Могут возразить, что Пушкин был слишком далек от Канта и вообще философской эстетики, и потому стремление найти здесь «перекличку» неправомерно. Но это ведь не так или, по крайней мере, не совсем так. Во-первых, Пушкин еще в Лицее достаточно широко познакомился с наследием Шиллера, который во многом был связан с кантовской эстетикой, а во-вторых, едва ли стоит недооценивать суждение Пушкина, относящееся к 1830 г. (уже после нескольких лет его тесной близости со штудировавшими Канта «любомудрами»), о том, что «эсфетика со времен Канта и Лессинга развита с такой ясностию и обширностию…».
…Своим дерзким «поэзия должна быть глуповата» (и потому стихи, которые «слишком умны», заведомо сомнительны) Пушкин как бы заранее отвел все характерные для иностранцев претензии к его творчеству.
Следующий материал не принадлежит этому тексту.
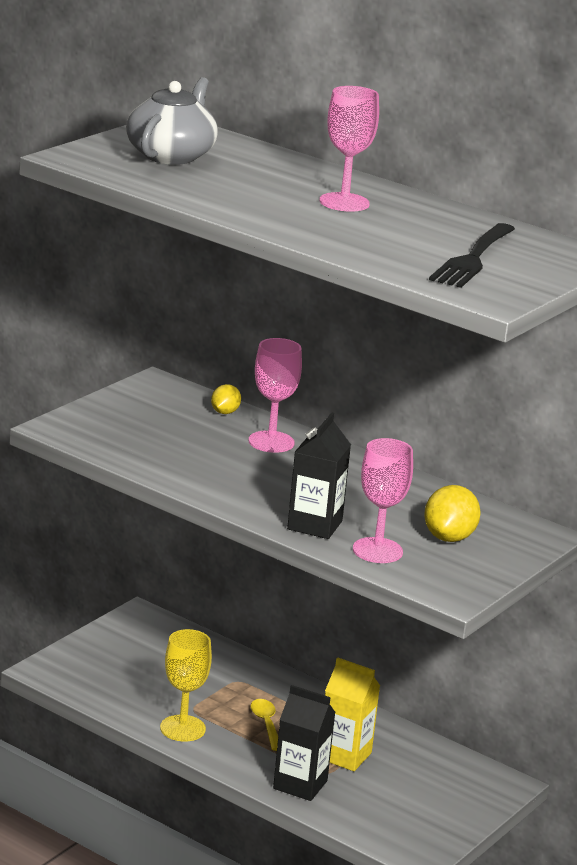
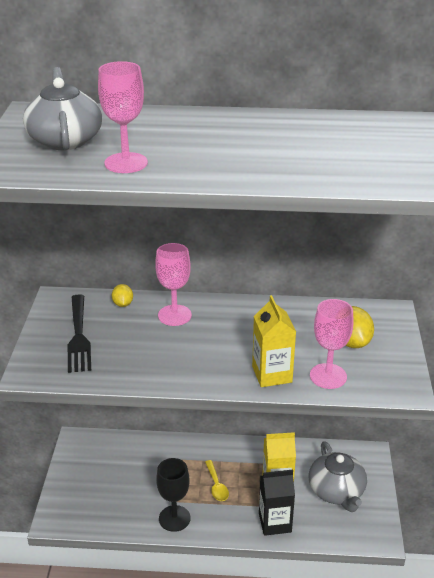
camera: 30 degrees left, 10 degrees up
(182, 728) = (174, 518): yellow goblet -> black goblet
(266, 724) = (216, 485): yellow spoon -> yellow spoon turned 150 degrees counterclockwise
(314, 525) = (272, 374): black carton -> yellow carton
(344, 202) = (231, 137): pink goblet -> pink goblet (126, 163)
(414, 794) = (336, 491): none -> grey teapot
(473, 259) = (375, 153): black fork -> black fork (79, 336)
И Рената Гальцева и Ирина Роднянская с удовлетворением излагают всецело «оправдывающие» пушкинскую поэзию выводы А. Бриггса: «…его (Пушкина. — В. К.) взгляд на мир стоит метафизической системы. В такой системе у поэта и не было надобности, он был философом опыта… Важно, — резюмируют авторы обзора, — что в Пушкине найден ключ к жизненной мудрости, превосходящей отвлеченные истины». И Бриггс «с почтительным изумлением открывает, что на родине поэта „к нему относятся сразу как к личному другу, как к кровному родственнику и как к полубогу“.
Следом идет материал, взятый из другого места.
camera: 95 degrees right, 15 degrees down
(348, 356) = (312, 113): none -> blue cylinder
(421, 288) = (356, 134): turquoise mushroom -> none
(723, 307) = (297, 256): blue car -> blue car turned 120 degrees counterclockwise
Это суждение возвращает нас к тому, с чего мы начали: Пушкин предельно близок каждому русскому, но одновременно он недосягаемый «полубог», стоящий «выше» кого бы то ни было (по крайней мере из людей русской культуры). На эту «двойственность» четко указал Гоголь еще при жизни поэта, за два года до его гибели. С одной стороны, Гоголь констатировал: «Ни один поэт в России не имел такой завидной участи, как Пушкин. Ничья слава не распространялась так быстро. Все кстати и некстати считали обязанностию проговорить, а иногда исковеркать какие-нибудь ярко сверкающие отрывки его поэм». С другой стороны, «участь» зрелого творчества Пушкина Гоголь представил в совершенно ином свете. «По справедливости ли оценены последние его поэмы?» — вопрошал он, а далее специально говорил о зрелых стихотворениях, в которых, по его убеждению, «Пушкин разносторонен необыкновенно и является еще обширнее, виднее, нежели в поэмах… большая часть из них, и при том самых лучших, кажется обыкновенною для многочисленной толпы… Чем более поэт становится поэтом (это уместно конкретизировать: чем более Пушкин становится Пушкиным. — В. К.)… тем заметней уменьшается круг обступившей его толпы, и наконец так становится тесен, что он может перечесть по пальцам всех своих истинных ценителей (выделено мною. — В. К.)».
* * *
Здесь мы соприкасаемся с особенной и, как я попытаюсь показать, чрезвычайно существенной стороной проблемы: Гоголь, констатировав ни с чем не сравнимую «общедоступность» пушкинской поэзии, затем как-то даже неожиданно сообщает, что «лучшие», наиболее зрелые стихотворения ценят по достоинству (в 1834 г.) лишь несколько человек (их можно «перечесть по пальцам»).